There is little doubt that Industry Minister Jim Prentice's determination to introduce a Canadian DMCA over the objection of business, consumer, and education groups is driven, at least in part, by pressure from the United States. The U.S. argues that Canada must follow its DMCA model in order to implement the WIPO Internet treaties. Interestingly, according to documents I recently obtained under the Access to Information Act, the U.S. Copyright Office privately criticized the Canadian government in 2005 over Bill C-60, claiming it did not meet the U.S. standard. Canadian officials within the Department of Canadian Heritage proposed the following response to criticisms that the legislation did not cover devices that can be used to circumvent TPMs and preserved fair dealing:
Protection of circumvention devices and criminalization of circumvention are not within the WCT and WPPT treaties' obligations. At best, can the prohibition of circumvention devices and criminal sanctions be considered indirect options for countries to undertake.

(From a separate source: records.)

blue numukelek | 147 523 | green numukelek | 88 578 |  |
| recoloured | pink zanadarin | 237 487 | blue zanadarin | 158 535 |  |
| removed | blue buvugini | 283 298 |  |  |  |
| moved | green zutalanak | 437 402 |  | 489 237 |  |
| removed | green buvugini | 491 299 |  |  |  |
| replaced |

Treaty obligation is hence limited to providing adequate legal protection against the circumvention of effective technological measures.

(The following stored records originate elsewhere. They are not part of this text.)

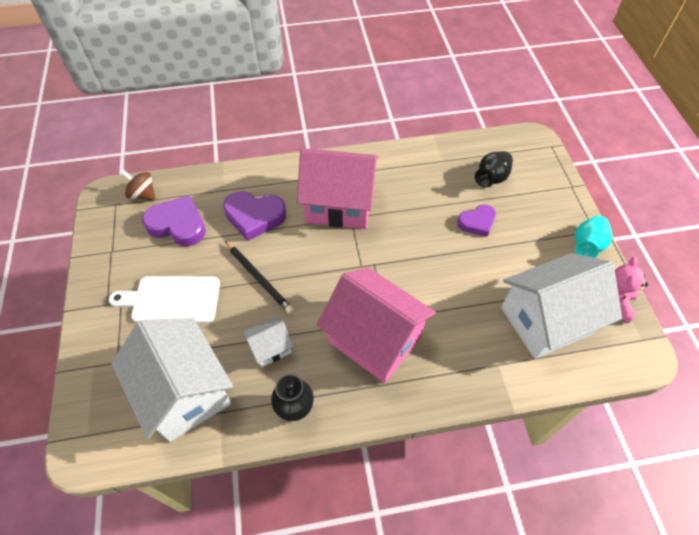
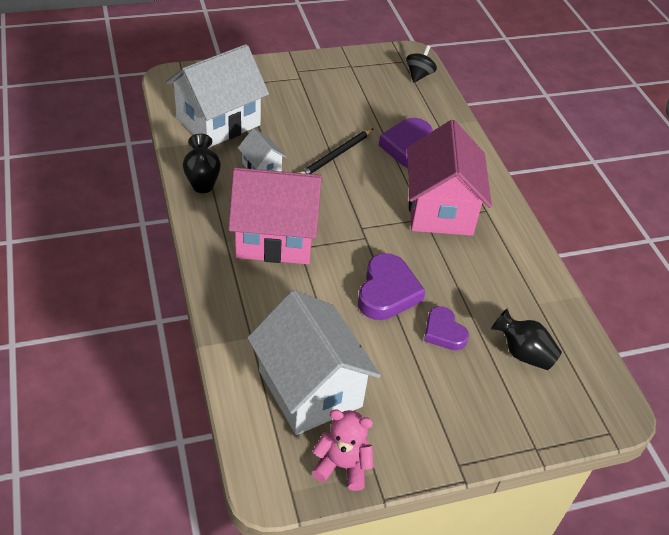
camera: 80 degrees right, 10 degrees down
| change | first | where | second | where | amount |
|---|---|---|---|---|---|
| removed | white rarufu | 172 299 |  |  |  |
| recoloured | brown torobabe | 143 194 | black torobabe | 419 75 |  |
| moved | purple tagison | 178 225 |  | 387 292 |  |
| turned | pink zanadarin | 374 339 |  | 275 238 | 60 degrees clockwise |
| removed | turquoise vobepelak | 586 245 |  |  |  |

Canada's protection of technological measures strives to maintain fundamental coherences and balances within the copyright framework but draws on the relative efficiency of technical measures. It achieves adequate protection in conformity with the WCT and WPPT treaties by enacting three new causes of civil action, the first dealing with the act of circumvention for the purpose of infringement, the second with the act of offering or providing a service to circumvent cognicent of infringing purpose of the service and third, with the subsequent acts to any circumvention conditional upon knowledge of infringement.
Canada's protection of technological measures is distinct from the approach of the United States. It does not rely on any administrative procedures by which persons may petition for additional exceptions such as the examples submitted to access circumvention or not to traffic in devices. It simply avoids creating liability for any such activity either traditionally exempt from copyright protection or altogether considered as foreign to copyright protection.
In other words, Canadian officials vigorously defended a balanced approach that rejects the U.S. DMCA. Yet Prentice has presumably ignored that advice and stands ready to cave to the U.S. pressure.